In a well-timed paper, authors from the BIS (Bank for International Srettlements) explain why nearly all of the developed economies are headed for a Greek-style crisis. Excerpt:

In our baseline case, we assume that government total revenue and non-age-related primary spending remain a constant percentage of estimated 2011 GDP. Using CBO and EC projections for age-related spending, we generate a path for total primary government spending and the primary balance over the next 30 years. The real interest rate is assumed to remain constant at the 1998-2007 average, and potential GDP growth is set to the OECD-estimated post-crisis rate.

Deficits rise precipitously. By 2020, the primary deficit/GDP ratio will rise to 13% in Ireland, 8-10% in Japan, Spain, the UK and US, and 3-7% in Austria, Germany, Greece, Netherlands and Portugal.

But the main point of this exercise is the impact on debt. Debt/GDP ratios rise rapidly in the next decade, exceeding 300% of GDP in Japan, 200% in the UK, and 150% in Belgium, France, Ireland, Greece, Italy and the US.

The path is unstable.
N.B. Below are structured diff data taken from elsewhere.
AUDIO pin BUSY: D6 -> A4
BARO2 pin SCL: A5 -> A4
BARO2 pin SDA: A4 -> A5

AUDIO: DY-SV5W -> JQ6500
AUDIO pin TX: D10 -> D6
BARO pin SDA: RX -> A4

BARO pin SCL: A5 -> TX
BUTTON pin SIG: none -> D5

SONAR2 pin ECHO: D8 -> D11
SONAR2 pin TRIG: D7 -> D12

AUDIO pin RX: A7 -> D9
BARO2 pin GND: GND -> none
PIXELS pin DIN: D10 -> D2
In each of these countries, the fraction absorbed by interest payments rises from around 5% today to over 10% in all cases, and as high as 27% in the UK.

http://www.bis.org/publ/work300.pdf?noframes=1

The BIS paper calculates the primary surpluses necessary to stop debt/GDP ratios from rising. Such surpluses would require crushing, confiscatory levels of taxation. If the surpluses don't occur, the BIS authors then investigate the obvious risk that central banks will monetise debt. Here is their conclusion, which I would like to print on a red banner and hang across the entrance of the Marriner S. Eccles Federal Reserve Building:

The risk that long-term inflation expectations could suddenly become unanchored today is a possibility that should not be discounted. The most likely manifestation of this risk is an unexpected and abrupt rise in government bond yields at medium and long maturities as negative news about the state of the economy and public finances leads investors to reassess the risks of fiscal unsustainability and future inflation.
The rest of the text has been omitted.